Wednesday, November 7, 2012

Goodbye Viel Baby #4

Over the course of some very interesting events this past week we discovered that I was expecting Viel baby #4.  However things never felt right to me and so at my doctors appointment I pushed for an ultrasound at 6 weeks, which is not routine here.  The results of that ultrasound confirmed my feelings that this was a non-viable pregnancy in the form of an ectopic (tubal) pregnancy.  So today I go for an injection of drugs that will cause me to miscarry Viel baby #4. 

Because I also felt that something was off with this pregnancy I wasn't allowing myself to become really excited about this baby until I had some answers to my questions, so right now I'm not feeling the devastating emotional effects that I felt with my first miscarriage, however my heart is still hurting over the thought that I am now a mother of 4, yet I only have 2 children here to cuddle.  So today will probably be a bit hard on me and there will probably be some tears associated with the next couple of weeks.

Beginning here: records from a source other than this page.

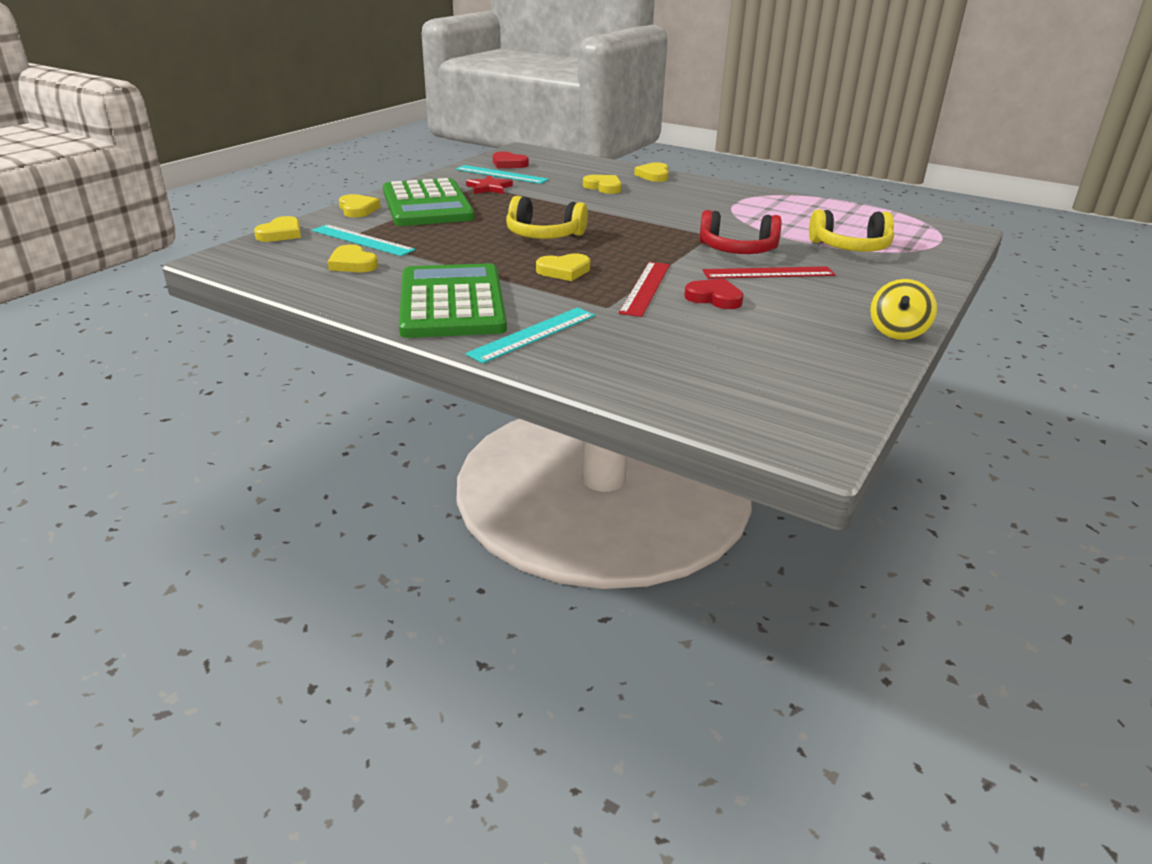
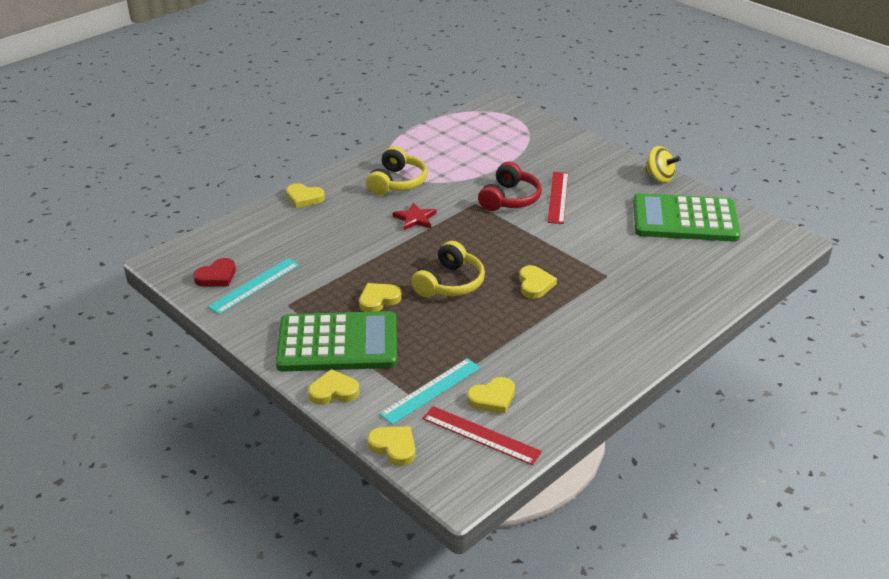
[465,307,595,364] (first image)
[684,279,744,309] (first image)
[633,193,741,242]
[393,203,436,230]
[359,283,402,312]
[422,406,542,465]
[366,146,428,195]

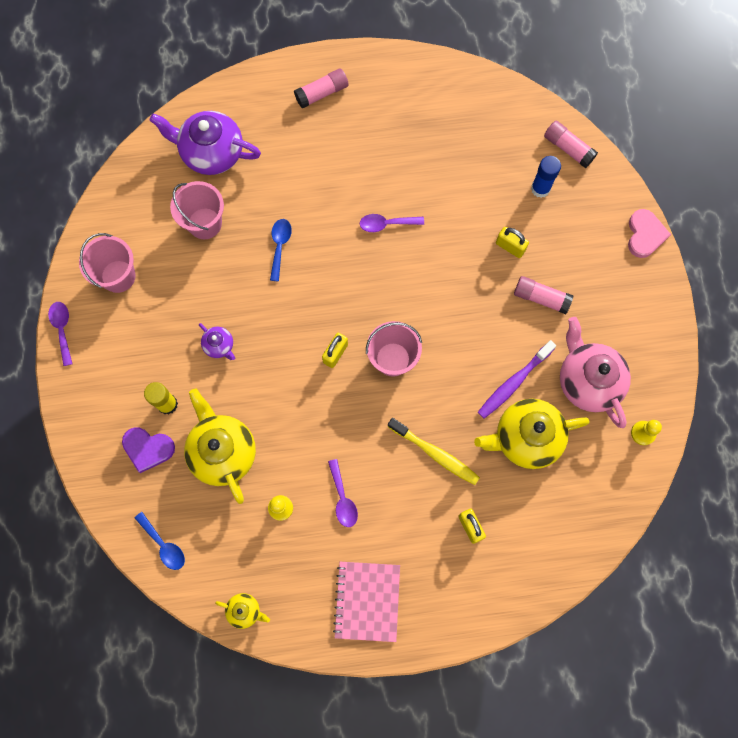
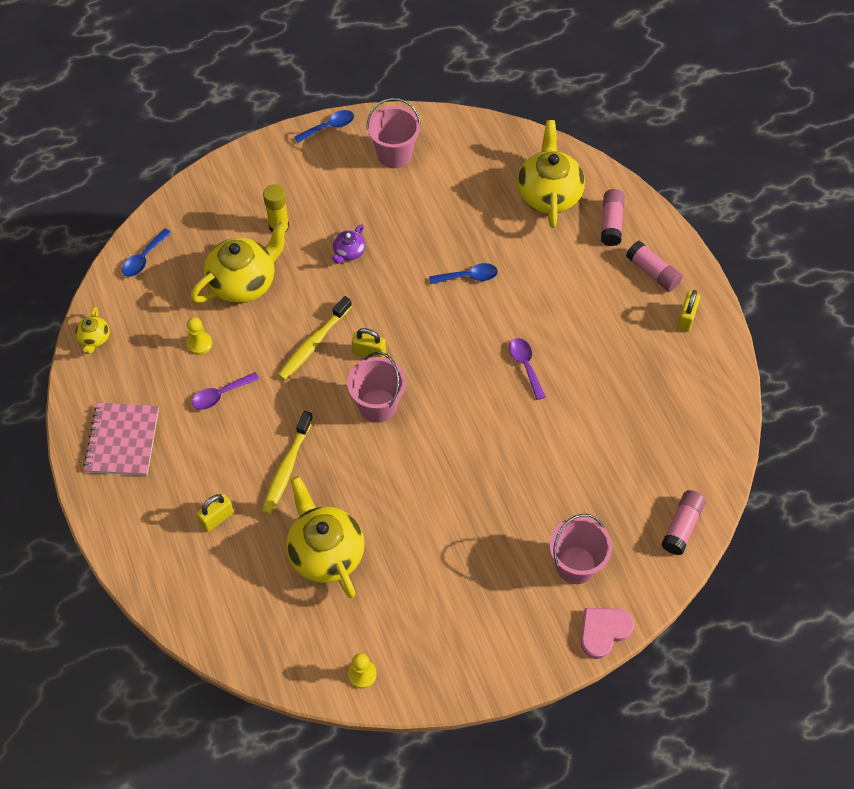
[122,427,175,473] (first image)
[478,340,556,419] (first image)
[531,156,561,198] (first image)
[560,317,631,428] (first image)
[278,296,352,380]
[549,514,612,584]
[677,290,700,332]
[601,189,625,246]
[295,110,354,143]
[517,120,585,228]
[83,403,159,476]
[581,608,634,659]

So my precious child whom I will never know here on earth, know that you are loved and that your family was excited that you were here!  You will be missed my special November baby but I know that you are much better off where you are.

4 comments:

Unknown said...

I'm so sorry Heather :(

Chassida said...

Oh, Heather. How heartbreaking! I'm so sorry. You are in my thoughts and prayers today.

Marcy Payne said...

So sorry Heather! A momma knows. Praying for your heart and that this will soon pass (the physical issues with it...I had an ectopic rupture). HUGS!!

Unknown said...

Oh Heather... my heart is sorrowing here... and yet, to think of your two sweet darlings with Jesus... some things can't be put into words...

Our first baby was an ectopic pregnancy... a whirlwind of confirming the pregnancy and then surgery - hardly enough time to spend with our first little one and then to say good-bye... but God was good and faithful - it was a very special time of surrender.

Thank you for sharing and know that you are loved. Praying that you will feel His tender mercies today... Love you.